1 августа состоялась торжественная церемония водоосвящения, о котором газета Булгарина сообщала в следующих выражениях: «Необыкновенное стечение народа всех состояний покрывало придверия Соборов, Кремлёвские площади, Стены и даже противолежащий берег реки. При погружении Креста началась пушечная пальба из орудий, на Кремлёвской горе поставленных. По окончании церемонии Его Императорское Величество изволил проехать мимо войска верхом <…> Всё время громкое ура! раздавалось в народе, который, желая долее насладиться лицезрением Монарха, толпился пред его лошадью. Государь император ехал шагом и ежеминутно принуждён был останавливаться: невозможно было оставаться холодным свидетелем сего единодушного изъявления любви народной к своему государю. Иностранцы, присутствовавшие при сей церемонии, сознались, что никогда ещё не видали зрелища, столь восхитительного и величественного»[9].

Эту церемонию хорошо запомнил и описал Герцен[10].

Коронация состоялась 22 августа; газеты называли поэтов, прославивших событие, особенно выделяя «На день священного коронования и миропомазания Его Величества Императора Николая Павловича. Стихотворение графа Д. И. Хвостова»; между прочим отмечалось, что «лучшим доказательством шумности Москвы в нынешнее время может служить досада некоторых поэтов, слагающих стихи свои даже во мраке ночи»[11].

В субботу 28 августа Николай I начал день в 8 часов с доклада начальника Главного штаба Дибича, которого обычно принимал ежедневно, но из-за празднеств нарушил порядок на целых 11 дней (последний перед тем доклад был 17 августа)[12].

Именно утром 28-го царь приказал доставить Пушкина, и Дибич тут же составил бумагу.

1 сентября царская фамилия переезжает с дачи графини Орловой-Чесменской в архиерейский дом Чудова монастыря.
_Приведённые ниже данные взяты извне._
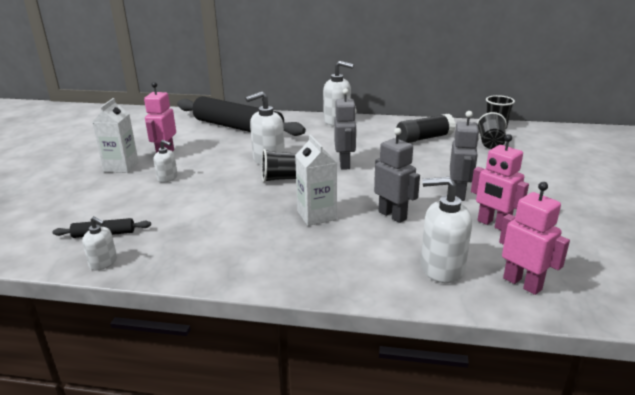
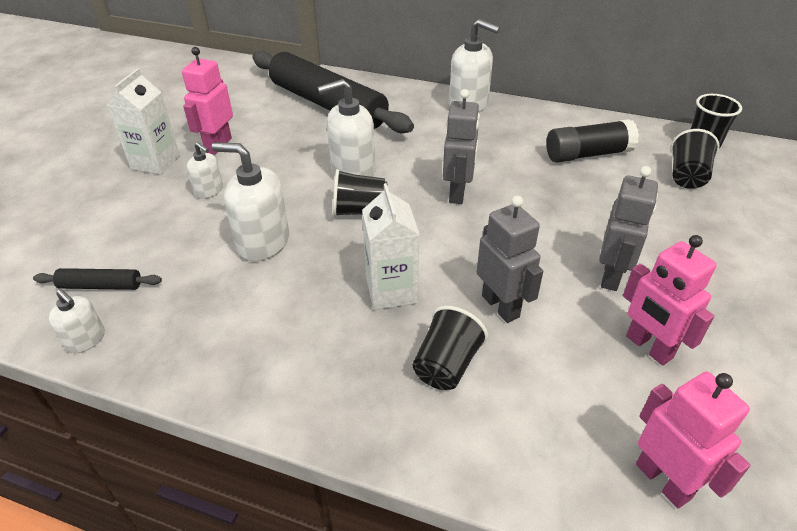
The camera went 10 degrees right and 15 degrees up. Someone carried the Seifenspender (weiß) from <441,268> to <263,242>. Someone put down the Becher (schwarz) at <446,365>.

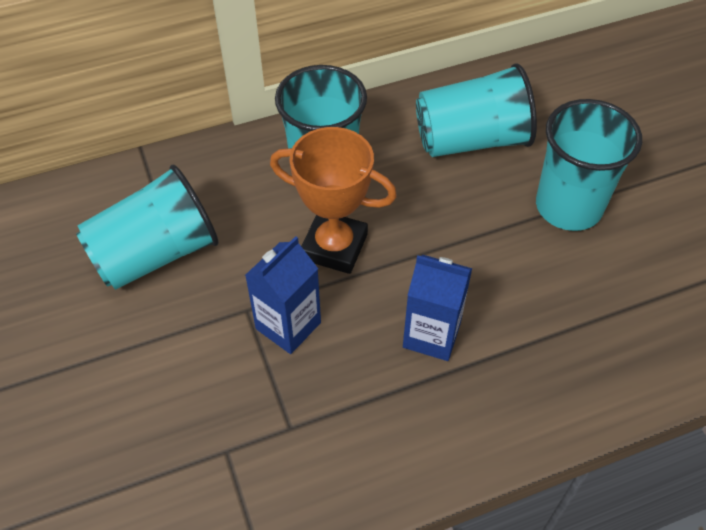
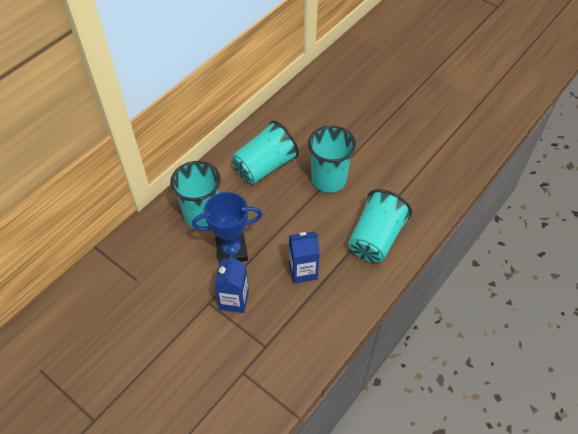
The camera went 30 degrees left and 0 degrees up. Someone carried the Becher (türkis) from <155,254> to <375,238>. Someone repainted the Pokal (orange) at <334,247>, which became the Pokal (blau) at <231,251>.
В этот день газеты извещают «о передаче крестьян, участвующих в неповиновении помещикам, военному суду»[13].

6-го, в понедельник, согласно камер-фурьерскому журналу, Николай I в течение дня «изволил заниматься делами»; в этот день императорские регалии, перенесённые для коронации в Грановитую палату, доставлены на место их обычного хранения, в Оружейную палату, «на десяти каретах»: торжества приближаются к концу, хотя ещё только 30 сентября будет зафиксировано «Высочайшее отсутствие их величеств из стольного града Москвы в Санкт-Петербург».

6-го вечером царь посещает «наивеликолепнейший обед московского дворянства»; 7-го принимает доклады Дибича, Нессельроде, а также московского генерал-губернатора Голицына и коменданта Веревкина…[14]

Первые осенние дни после «беспощадного лета» 1826 года; лета давно не виданного зноя, горящих лесов и болот:[15] лето, когда по России читают царский манифест (12 мая 1826 г.), призывающий к беспрекословному «по всей точности» повиновению крестьян помещикам и власти; крестьяне же, прежде обрадовавшись смутным вестям, что в декабре в столице царь «побил дворян», крестьяне выводят из этого факта близкую волю и, не получив её, задумываются: не «самозваный» ли царь коронуется; и уж скоро явятся несколько лже-Константинов[16].

Лето 1826 года, когда было выдано, но всё же не предъявлено «открытое предписание № 1273» — ордер на арест Пушкина.

Лето, в которое окончился процесс над декабристами: в эти сентябрьские дни несколько сотен человек уже отправлены или ждут отправления в Сибирь, на Кавказ, по крепостям, под надзор.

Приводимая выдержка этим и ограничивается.